If you've seen the recent OVAs (GitS Arise) this could be an alternate view of
what 'the major' looked like before she became the team lead we're more
familiar with in other movies and series from this fictional universe. In a
time when she is still a slave of 'the system' (I mean that more in the
military/industrial/political greed context).

Having made that speculation, I'm not sure that's where this movie actually
is. I hope the trailer is simply trying to convey the genera, art-styles, and
beginning of the plot (without too many spoilers); but I'm used to trailers
that pretty much spoil everything except the culmination of the film.

------
wodenokoto
People who are complaining about the trailer being too mainstream, maybe you
can find solice in the teaser trailers.

well[https://youtu.be/cxRwc8Lp7XU](https://youtu.be/cxRwc8Lp7XU)

------
grzm
And _where are the fuchikoma?_

------
eth0up
2017 and that cursed unwind/bass sound is still being used:
[https://www.youtube.com/watch?v=B97jnPsOPZw](https://www.youtube.com/watch?v=B97jnPsOPZw)

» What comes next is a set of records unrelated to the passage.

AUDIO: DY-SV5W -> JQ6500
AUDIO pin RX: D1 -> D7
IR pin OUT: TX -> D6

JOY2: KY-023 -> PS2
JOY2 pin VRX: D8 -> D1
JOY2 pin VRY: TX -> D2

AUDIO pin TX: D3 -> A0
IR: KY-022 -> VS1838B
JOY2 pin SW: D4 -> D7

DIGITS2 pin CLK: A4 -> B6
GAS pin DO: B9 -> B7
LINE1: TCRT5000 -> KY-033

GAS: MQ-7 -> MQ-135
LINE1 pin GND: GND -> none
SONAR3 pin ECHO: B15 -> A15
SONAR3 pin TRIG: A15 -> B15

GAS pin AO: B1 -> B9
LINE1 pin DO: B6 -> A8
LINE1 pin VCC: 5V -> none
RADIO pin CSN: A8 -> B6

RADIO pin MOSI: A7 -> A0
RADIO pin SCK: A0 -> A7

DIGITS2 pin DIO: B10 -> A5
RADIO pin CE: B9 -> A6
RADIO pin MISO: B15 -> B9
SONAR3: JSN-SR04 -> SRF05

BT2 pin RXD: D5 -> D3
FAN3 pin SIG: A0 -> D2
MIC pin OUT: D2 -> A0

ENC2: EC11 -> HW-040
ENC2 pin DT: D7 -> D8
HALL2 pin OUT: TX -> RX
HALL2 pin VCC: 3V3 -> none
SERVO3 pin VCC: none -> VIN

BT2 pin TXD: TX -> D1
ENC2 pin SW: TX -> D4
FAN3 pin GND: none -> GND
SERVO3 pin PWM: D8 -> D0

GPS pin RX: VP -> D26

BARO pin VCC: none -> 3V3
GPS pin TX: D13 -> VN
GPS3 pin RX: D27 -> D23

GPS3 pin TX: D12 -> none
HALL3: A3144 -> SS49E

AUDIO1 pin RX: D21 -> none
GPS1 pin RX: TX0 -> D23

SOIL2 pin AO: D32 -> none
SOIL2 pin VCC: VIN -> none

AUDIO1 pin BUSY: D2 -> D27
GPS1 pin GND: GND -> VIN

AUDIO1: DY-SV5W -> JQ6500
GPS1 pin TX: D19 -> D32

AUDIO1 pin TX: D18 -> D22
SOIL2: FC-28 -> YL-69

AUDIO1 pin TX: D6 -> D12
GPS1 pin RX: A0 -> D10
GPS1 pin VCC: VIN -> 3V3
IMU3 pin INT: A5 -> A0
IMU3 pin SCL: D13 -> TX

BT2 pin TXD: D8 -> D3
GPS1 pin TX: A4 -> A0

I can't help but perceive it as the archetypal 'Daddy' sound, a modern,
universally obeyed cue of something formidable in force or size. It would have
been the perfect sound for that moment in American Pie when the kid is caught
in the act:
[https://www.youtube.com/watch?v=82oPNXUf0Ks](https://www.youtube.com/watch?v=82oPNXUf0Ks)

But not at every display of force. Please find another sound.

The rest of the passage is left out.